The 802.1x authentication procedure is controlled by a number of configurable timers and scalars. There are two separate sets, one for the EAPOL message exchange and one for the RADIUS message exchange.
EAPOL timers:
transit-period
Indicates how many seconds the Authenticator will listen for an EAP-Response/ID frame. If the timer expires, a new EAP-Request/ID frame will be sent and the timer restarted. The default value is 60. The range is 1 to 3600 seconds.
supplicant-timeout
This timer is started at the beginning of a new authentication procedure (transmission of first EAP-Request/ID frame). If the timer expires before an EAP-Response/ID frame is received, the 802.1x authentication session is considered as having failed. The default value is 30. The range is 1 to 300.
quiet-period
Indicates number of seconds between authentication sessions It is started after logout, after sending an EAP-Failure message or after expiry of the supplicant-timeout timer. The default value is 60. The range is 1 to 3600.
RADIUS timer and scaler:
max-auth-req
Indicates the maximum number of times that the router will send an authentication request to the RADIUS server before the procedure is considered as having failed. The default value is value 2. The range is 1 to 10.
server-timeout
Indicates how many seconds the authenticator will wait for a RADIUS response message. If the timer expires, the access request message is sent again, up to max-auth-req times. The default value is 60. The range is 1 to 3600 seconds.
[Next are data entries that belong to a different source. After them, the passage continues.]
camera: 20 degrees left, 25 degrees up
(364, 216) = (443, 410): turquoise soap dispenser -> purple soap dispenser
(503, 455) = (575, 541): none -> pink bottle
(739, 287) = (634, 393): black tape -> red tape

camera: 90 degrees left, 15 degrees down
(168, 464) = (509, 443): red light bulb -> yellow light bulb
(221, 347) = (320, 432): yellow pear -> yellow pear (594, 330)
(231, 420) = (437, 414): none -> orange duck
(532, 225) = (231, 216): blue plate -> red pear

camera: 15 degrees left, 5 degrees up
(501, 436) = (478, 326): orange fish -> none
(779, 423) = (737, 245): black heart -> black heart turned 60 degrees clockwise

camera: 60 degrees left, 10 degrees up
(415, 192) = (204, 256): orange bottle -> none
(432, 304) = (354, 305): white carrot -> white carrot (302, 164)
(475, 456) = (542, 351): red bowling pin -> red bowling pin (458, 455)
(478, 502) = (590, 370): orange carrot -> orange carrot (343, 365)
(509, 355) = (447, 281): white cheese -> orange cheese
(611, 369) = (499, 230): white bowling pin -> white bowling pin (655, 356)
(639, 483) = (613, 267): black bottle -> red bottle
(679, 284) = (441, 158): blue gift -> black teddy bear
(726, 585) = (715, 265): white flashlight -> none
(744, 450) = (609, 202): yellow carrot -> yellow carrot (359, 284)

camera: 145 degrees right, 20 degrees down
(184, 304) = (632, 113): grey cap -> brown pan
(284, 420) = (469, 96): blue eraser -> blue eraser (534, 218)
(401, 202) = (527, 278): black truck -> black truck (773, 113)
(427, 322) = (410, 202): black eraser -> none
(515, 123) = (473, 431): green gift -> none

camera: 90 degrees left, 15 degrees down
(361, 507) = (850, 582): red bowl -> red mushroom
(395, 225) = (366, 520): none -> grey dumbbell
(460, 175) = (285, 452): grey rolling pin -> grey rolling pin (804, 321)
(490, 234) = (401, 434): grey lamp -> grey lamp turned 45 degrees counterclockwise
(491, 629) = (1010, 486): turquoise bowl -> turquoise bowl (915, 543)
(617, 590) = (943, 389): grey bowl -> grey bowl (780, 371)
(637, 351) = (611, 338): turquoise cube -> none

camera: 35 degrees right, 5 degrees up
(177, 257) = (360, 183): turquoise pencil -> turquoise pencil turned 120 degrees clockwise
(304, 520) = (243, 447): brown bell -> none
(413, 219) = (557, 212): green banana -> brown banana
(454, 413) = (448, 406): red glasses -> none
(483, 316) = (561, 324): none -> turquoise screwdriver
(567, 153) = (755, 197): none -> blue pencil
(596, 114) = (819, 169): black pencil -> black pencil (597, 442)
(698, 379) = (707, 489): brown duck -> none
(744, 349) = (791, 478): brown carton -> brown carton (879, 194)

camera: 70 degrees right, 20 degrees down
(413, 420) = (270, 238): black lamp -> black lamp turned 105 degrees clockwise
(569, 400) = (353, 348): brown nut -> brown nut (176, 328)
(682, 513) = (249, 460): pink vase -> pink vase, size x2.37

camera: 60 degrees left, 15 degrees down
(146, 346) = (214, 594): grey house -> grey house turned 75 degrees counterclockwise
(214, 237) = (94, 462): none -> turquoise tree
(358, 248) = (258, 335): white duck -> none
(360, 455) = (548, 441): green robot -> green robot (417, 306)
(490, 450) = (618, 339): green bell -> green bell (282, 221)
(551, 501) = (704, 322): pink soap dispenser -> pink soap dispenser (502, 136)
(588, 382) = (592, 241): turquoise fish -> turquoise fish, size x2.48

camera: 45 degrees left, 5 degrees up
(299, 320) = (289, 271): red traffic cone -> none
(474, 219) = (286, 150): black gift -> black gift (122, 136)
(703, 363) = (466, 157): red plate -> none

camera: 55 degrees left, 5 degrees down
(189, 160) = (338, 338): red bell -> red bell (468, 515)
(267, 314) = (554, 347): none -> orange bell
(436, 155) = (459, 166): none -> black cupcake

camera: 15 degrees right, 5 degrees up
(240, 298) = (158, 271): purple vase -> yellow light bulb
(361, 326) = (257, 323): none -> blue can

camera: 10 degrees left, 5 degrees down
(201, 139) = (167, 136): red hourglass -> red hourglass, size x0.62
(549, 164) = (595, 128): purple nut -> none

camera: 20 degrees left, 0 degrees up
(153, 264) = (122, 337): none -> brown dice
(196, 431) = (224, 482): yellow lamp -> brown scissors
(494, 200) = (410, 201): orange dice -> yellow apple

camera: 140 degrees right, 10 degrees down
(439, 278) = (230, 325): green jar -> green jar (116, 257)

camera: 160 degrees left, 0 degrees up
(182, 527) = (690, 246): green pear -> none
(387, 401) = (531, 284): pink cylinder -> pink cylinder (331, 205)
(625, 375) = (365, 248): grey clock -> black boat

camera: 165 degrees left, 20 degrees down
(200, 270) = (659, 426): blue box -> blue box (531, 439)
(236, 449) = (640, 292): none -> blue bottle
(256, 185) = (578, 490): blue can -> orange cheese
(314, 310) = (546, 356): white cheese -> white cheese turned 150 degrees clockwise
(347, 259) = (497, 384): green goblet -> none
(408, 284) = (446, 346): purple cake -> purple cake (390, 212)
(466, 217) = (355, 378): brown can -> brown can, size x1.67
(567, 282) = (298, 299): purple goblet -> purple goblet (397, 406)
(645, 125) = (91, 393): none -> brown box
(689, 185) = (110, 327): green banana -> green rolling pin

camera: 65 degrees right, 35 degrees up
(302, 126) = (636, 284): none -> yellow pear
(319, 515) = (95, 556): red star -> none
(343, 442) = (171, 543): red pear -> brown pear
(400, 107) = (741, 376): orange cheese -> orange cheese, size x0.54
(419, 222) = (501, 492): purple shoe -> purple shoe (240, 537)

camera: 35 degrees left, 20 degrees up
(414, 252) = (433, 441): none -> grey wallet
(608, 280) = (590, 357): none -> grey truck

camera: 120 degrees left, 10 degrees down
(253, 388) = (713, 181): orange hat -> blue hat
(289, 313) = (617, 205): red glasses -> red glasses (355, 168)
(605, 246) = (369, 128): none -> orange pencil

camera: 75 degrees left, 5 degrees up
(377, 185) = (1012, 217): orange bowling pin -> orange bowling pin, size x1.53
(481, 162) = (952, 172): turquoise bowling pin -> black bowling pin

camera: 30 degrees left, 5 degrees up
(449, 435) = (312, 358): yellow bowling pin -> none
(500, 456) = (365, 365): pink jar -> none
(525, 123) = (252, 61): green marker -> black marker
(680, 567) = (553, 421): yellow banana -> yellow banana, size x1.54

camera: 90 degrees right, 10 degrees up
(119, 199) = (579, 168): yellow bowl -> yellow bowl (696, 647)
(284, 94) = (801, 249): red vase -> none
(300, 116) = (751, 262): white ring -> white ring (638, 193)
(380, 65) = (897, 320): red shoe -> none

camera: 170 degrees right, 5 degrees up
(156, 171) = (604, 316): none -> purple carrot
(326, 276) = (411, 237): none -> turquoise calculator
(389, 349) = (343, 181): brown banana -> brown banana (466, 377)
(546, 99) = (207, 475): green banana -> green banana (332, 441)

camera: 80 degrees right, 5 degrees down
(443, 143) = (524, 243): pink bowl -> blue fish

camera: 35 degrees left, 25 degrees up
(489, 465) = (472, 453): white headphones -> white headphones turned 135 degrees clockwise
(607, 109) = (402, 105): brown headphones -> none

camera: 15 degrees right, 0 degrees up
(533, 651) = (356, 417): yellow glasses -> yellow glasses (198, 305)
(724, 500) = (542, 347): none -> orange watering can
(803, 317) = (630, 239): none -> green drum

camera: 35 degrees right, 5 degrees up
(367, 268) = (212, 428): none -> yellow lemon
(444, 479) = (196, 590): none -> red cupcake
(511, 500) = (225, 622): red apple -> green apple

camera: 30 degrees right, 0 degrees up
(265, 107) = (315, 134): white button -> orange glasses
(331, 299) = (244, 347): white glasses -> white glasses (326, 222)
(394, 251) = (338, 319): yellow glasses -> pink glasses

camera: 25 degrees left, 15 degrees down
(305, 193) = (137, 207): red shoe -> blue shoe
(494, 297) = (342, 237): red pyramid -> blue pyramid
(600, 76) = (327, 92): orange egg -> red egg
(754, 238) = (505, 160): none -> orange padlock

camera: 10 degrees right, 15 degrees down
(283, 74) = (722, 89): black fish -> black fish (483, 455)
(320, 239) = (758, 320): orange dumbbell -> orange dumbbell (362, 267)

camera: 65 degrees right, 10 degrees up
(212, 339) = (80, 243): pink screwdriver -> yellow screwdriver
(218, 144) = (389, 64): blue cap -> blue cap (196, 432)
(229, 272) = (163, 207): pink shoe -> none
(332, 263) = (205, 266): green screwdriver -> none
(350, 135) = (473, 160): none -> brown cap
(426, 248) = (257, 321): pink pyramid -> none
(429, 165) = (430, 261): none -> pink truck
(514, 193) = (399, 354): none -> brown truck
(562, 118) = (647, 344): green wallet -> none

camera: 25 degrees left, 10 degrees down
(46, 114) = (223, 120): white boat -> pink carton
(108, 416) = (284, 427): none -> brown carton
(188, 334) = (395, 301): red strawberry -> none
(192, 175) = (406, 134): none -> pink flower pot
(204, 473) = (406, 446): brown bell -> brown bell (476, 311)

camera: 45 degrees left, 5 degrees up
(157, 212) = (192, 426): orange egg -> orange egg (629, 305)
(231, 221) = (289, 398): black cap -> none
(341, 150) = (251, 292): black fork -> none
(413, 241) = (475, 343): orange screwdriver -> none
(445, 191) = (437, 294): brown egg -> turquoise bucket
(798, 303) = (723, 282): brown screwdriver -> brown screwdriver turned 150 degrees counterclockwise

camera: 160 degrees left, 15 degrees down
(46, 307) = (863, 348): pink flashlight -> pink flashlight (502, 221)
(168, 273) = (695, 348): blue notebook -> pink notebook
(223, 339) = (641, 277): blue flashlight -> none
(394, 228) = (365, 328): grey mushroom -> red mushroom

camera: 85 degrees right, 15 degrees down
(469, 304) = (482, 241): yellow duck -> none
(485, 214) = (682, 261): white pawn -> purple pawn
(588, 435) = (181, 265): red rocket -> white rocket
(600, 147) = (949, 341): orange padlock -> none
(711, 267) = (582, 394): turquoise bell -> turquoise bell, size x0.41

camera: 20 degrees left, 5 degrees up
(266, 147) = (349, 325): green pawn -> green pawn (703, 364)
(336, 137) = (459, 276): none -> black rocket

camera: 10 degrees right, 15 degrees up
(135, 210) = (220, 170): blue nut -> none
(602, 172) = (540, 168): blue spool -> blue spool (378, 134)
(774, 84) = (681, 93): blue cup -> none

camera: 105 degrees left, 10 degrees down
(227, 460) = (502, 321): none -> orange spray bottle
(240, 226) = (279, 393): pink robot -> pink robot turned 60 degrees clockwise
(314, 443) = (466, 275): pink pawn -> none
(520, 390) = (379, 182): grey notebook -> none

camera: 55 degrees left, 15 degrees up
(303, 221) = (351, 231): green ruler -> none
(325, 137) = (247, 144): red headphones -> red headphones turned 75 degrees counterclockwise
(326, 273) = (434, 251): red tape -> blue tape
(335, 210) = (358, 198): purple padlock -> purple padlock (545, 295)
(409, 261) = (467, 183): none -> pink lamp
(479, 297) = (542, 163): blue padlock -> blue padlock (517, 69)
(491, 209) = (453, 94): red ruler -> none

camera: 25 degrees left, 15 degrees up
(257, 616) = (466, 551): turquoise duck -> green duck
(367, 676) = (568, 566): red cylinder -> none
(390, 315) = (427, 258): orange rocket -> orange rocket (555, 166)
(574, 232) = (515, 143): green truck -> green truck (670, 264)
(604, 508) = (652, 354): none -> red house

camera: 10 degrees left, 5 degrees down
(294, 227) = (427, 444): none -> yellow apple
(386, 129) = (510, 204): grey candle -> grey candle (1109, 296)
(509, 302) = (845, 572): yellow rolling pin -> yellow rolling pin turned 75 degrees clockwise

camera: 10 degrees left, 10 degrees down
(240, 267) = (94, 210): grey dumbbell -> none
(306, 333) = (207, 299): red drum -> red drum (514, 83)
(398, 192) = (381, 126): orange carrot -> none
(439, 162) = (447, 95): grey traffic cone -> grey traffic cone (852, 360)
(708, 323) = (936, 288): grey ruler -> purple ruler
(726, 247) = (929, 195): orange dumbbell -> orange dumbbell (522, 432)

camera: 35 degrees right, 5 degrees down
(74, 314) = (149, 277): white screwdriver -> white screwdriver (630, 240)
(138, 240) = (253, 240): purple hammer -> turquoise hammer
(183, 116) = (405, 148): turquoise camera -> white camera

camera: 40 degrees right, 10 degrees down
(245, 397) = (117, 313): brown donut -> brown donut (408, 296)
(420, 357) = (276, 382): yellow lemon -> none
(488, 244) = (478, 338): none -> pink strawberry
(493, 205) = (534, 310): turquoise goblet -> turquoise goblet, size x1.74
The following figure shows sample EAPOL and RADIUS timers on the 7210 SAS.
The router can also be configured to periodically trigger the authentication procedure automatically. This is controlled by the enable re-authentication and reauth-period parameters. Reauth-period indicates the period in seconds (since the last time that the authorization state was confirmed) before a new authentication procedure is started. The range of reauth-period is 1 to 9000 seconds (the default is 3600 seconds, one hour). Note that the port stays in an authorized state during the re-authentication procedure.